Sony Entertainment Television’s head of non fiction Ashish Golwalkar says that he doesn’t see this as a trend but rather a way to make use of the first season’s success. When a writer is able to create a fresh story with old characters, channels give a thought to reinvigorating the show.

He says, “Whoever does a second season of any show, never considers cost as a criteria. There is an affinity towards the character that you build over time and once the story is over, you take a pause, wait for a while, redo the story and come back within a span with the same characters where the affinity of the show continues.”  For instance, Sony is telecasting Prithvi Vallabh in two seasons and the reason for it is not cost-effectiveness. “The way we want to mount the show needs a lot of time and if we commit ourselves to 80 episodes at a go then we might trouble the production and it will compromise the quality. So we will stick to 40 episodes. Majority of them have already been shot and are into post production.”
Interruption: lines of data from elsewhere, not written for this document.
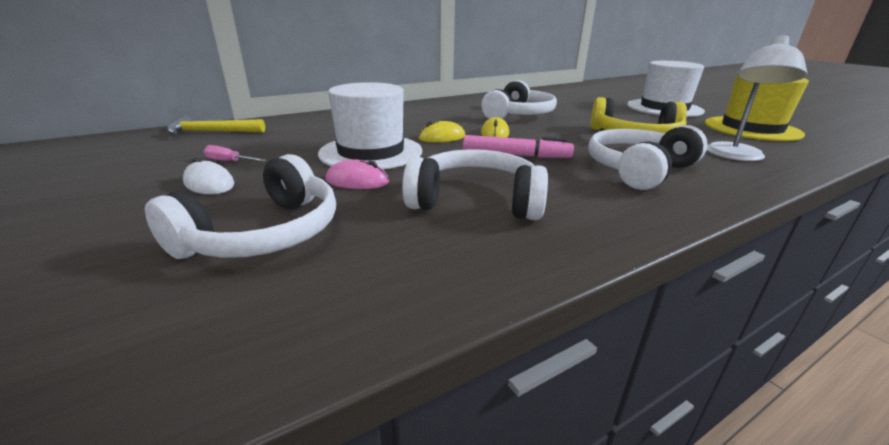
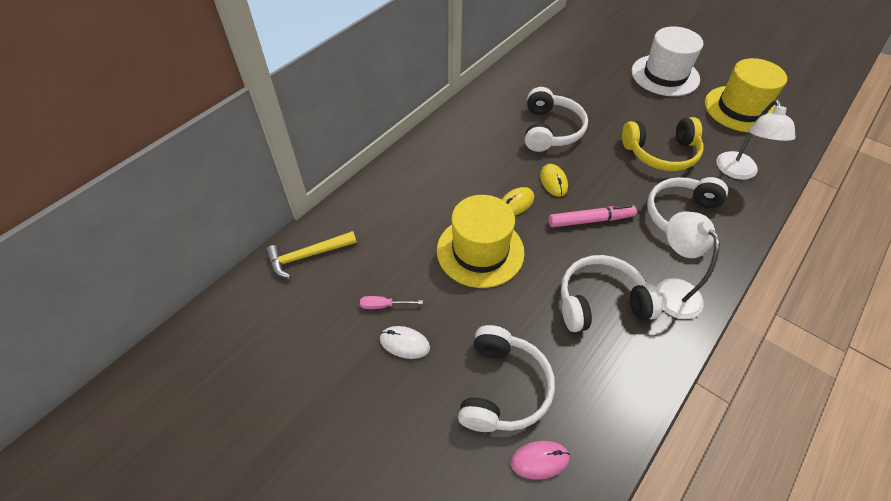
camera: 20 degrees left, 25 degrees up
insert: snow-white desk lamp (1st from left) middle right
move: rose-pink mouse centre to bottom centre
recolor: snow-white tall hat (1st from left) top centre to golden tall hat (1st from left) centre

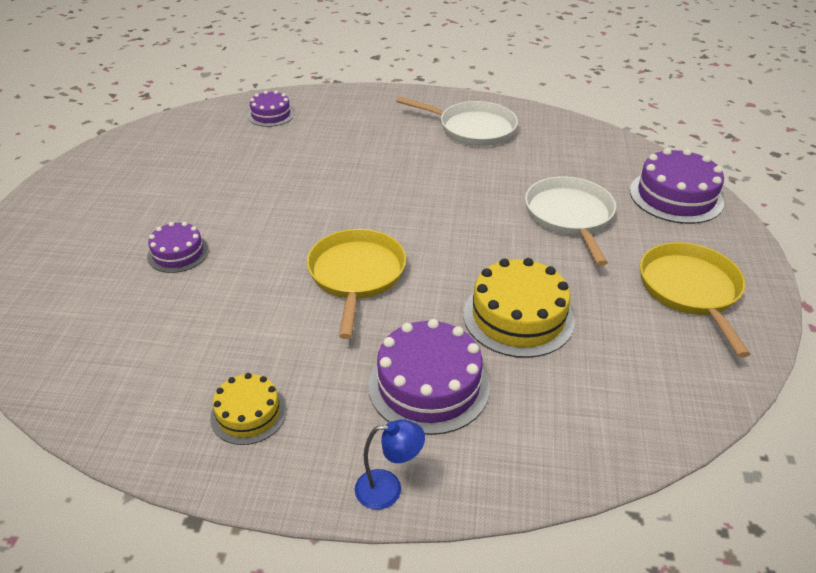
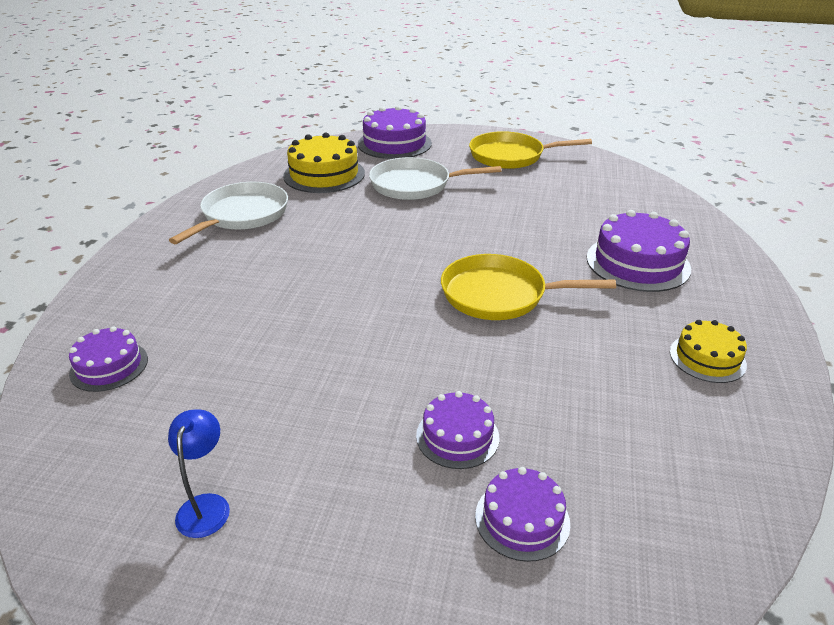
camera: 85 degrees left, 5 degrees down
insert: purple cake (4th from left) bottom centre
move: golden cake (2nd from left in the first image) centre to golden cake (1st from left) top centre; royal blue desk lamp bottom centre to bottom left

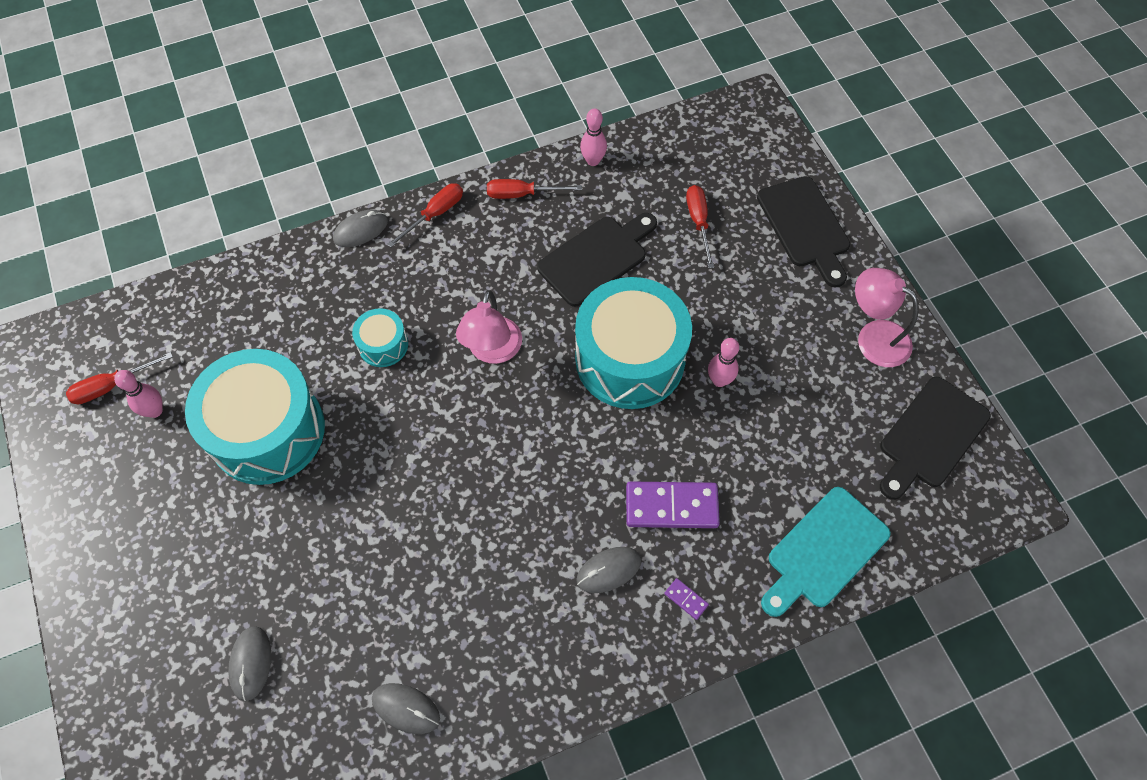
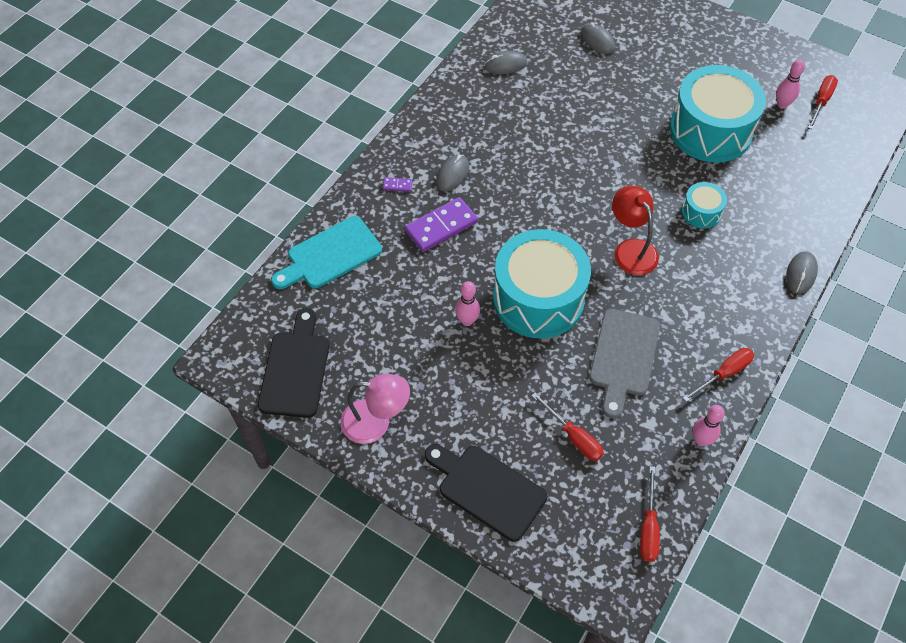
camera: 145 degrees right, 5 degrees down
move: crimson screwdriver (2nd from left) top centre to bottom right
recolor: black bread board (1st from left) centre to gray bread board middle right; rose-pink desk lamp (1st from left) centre to crimson desk lamp middle right
rotate: teal bread board bottom right = centre 135 degrees counterclockwise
Sony had rolled out three shows named Aahat, Kutumb and Parvarish. 1995 was the year when Aahat made an entry. Its last two seasons barely got seven months of air time compared to the six years of season one. Kutumb-its first part aired for about two years, but its other season was completely different from the older part. Parvarish launched in 2011 with a commendable extension of three years—till 2014. But the second season got just nine months, from November 2015 to July 2016.

Syndication could be the reason for channels limiting show episodes because European and American audiences don’t welcome infinite series with open arms whereas they are likely to sample shorter series. Indian historical dramas with fixed episodes are seeking global takers.

Star Plus came up with the thriller Ssshhhh...Koi Hai  in 2001 with two production houses Contiloe and Cinevista producing it. It ran for more than three years and consisted of 154 episodes. Season 2 was produced solely by Contiloe and the show was shifted to the then newly launched Star One in 2004. This time it ran for nearly three years before the plug was pulled.  Its last comeback was in 2010 and it broke the record by shutting down in just two months. Adding one more show to the list, Iss pyaar ko kya naam doon? had three comebacks—the first season lasted for a year (2011-2012), other season lasted for two years (2013-2015) and the last season they decided to wrap up within four months in 2017. Star TV declined to comment when reached out to them.

Viacom18’s Colors also had a number of short shows that garnered great traction but had three blockbusters which were reincarnated  -  Balika Vadhu, Na aana is des Laado and Naagin. Balika Vadhu was an infinite series that lasted for eight years-starting from 2008 to 2016 with a relaunch in April 2016 but the show had to pack its bags within four months.  Na aana is des laado’s first season continued for two years and the sequel-Laado is the upcoming show on the channel. Naagin’s first run was from November 2015 till 2016, whereas its other season continued for about nine months-from October 2016 till June 2017. Its third season is expected to launch this year. Kitani Mohabbat Hai launched in 2009 on NDTV Imagine with the first season lasting nine months and the second season in November 2010 which wrapped up in May 2011

What we witness is that the first season gets rave reviews but the subsequent seasons get hardly any attention from audiences – whether because of the gap in the launch or the new story line or maybe because people have moved on to newer shows, especially in times when minds are so fickle. Unless audience attention builds up for recurring season formats, channels are unlikely to indulge in experimenting a lot with the format.